In attacking our paper, Hill not only criticized our methodology, he also touted his methods as superior. Unfortunately, Hill has misrepresented the implications of his scheme for quantification of plumage coloration, and that makes it difficult for others to be certain of the hue of birds he has studied. Hill (1993b) assigns a composite plumage score to each male by summing values based on three characteristics: hue (the red–orange–yellow continuum), chroma (degree of color saturation, such that pink is a low chroma red), and tone (total reflectance). Because those birds vary in all three characteristics (Hill 1998), that method results in one numeric score that represents three distinct variables. Hill equates high composite color scores with increased brightness and redness. Although there may be a correlation here, highly chromatic orange males can have higher scores than low chroma red ones. Furthermore, brightness is a vague term that relates to both chroma, and tone, but not to hue, yet Hill stresses hue when he equates high color scores with red. Hill's (1998) own data on spectrophotometer output show weaknesses in his composite scores based on his visual assessments of hue, chroma and tone (as used in all of his prior papers). Hill (1998) reported that only his hue and chroma values were correlated with readings from the spectrophotometer. Although he pointed out that tone contributes less numerically to his composite color score than do hue and chroma, Hill's (1998) results show that his composite scores have a component—tone—that adds noise and is essentially a random variable. In recognition of that, Hill (1998) stated that “I find it relatively easy to assign a hue score to patches of feathers, more difficult to assign a saturation [chroma] score, and very tough to assign a tone score.” Hill's own data and perceptions thus agree with the near unanimity of our 22 judges and because they validate the reliability of color categorizations based on hue, they validate our methodology for categorizing colors.
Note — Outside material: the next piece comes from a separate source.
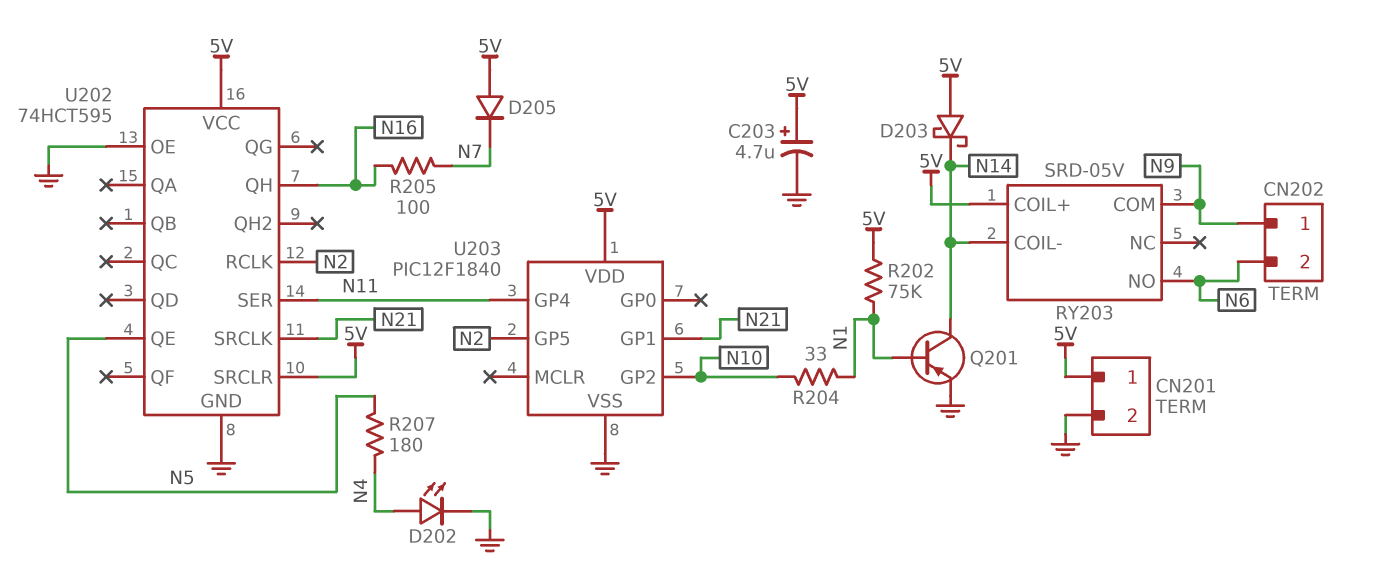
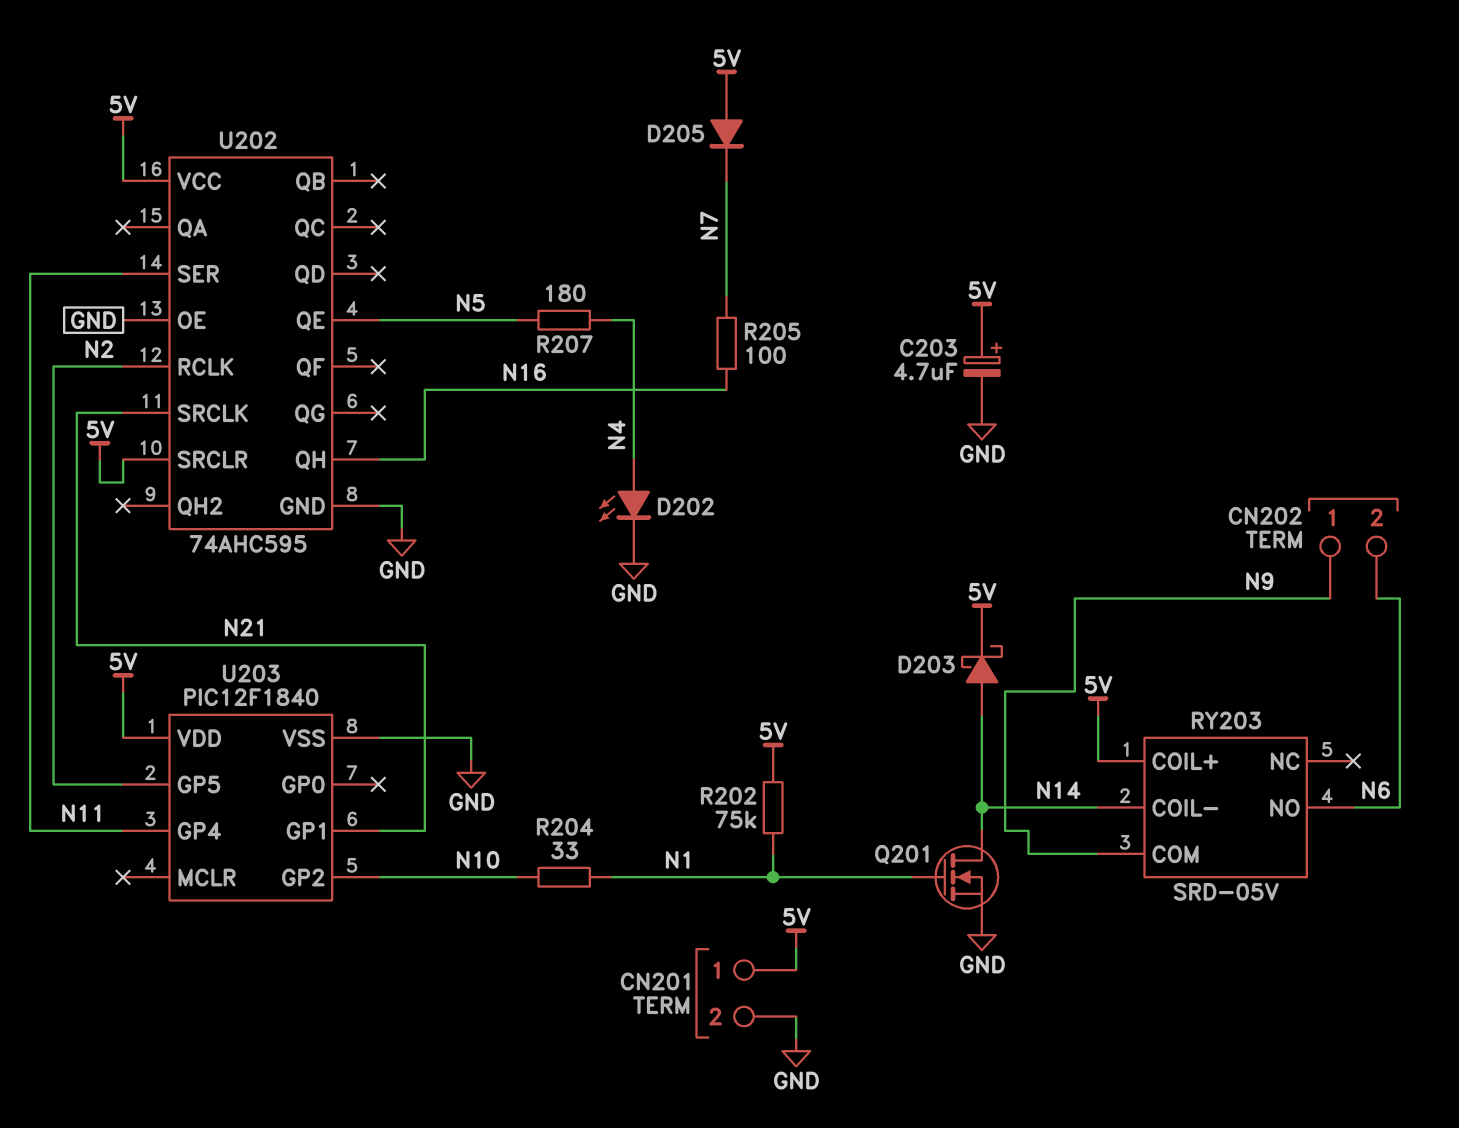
D203: schottky (A 5V, K N14) -> schottky (A N14, K 5V)
Q201: PNP (B N1, C N14, E GND) -> NMOS (G N1, D N14, S GND)
U202: 74HCT595 -> 74AHC595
We chose to focus on only one aspect of coloration—hue—because it is unknown how House Finches integrate hue, chroma, and tone and it is not even clear if those three axes of color variation are completely meaningful to birds given that the Munsell system is based on human perception. In addition, we knew that the historical data on color and recent data collected by other workers, all of which categorized birds as red, orange, or yellow, were based on hue alone. We do not dispute Hill's general findings that female House Finches prefer males with high composite color scores under his scheme, but it is not clear just what is important to females until Hill analyzes the effects of hue, chroma, and tone separately. Thus, conclusions by Hill such as “it appeared to be the red pigmentation of males and not a correlated character that the female House Finches were choosing” (1990) may be invalid. Hill's attempts to determine the cues females use for mate choice are further complicated by the fact that humans and birds perceive color differently and only the latter perceive ultraviolet light, as acknowledged by Hill (1998). Yet even Hill's (1998) spectrophotometric methodology does not involve UV reflectance, which may be a problem because yellow bird plumages often show some reflectance in the UV range (J. Endler pers. comm.). Perceptual differences between humans and birds do not affect our paper (Zahn and Rothstein 1999), as we focussed on differences in plumage reflectance with no assertion as to whether those differences are important to birds.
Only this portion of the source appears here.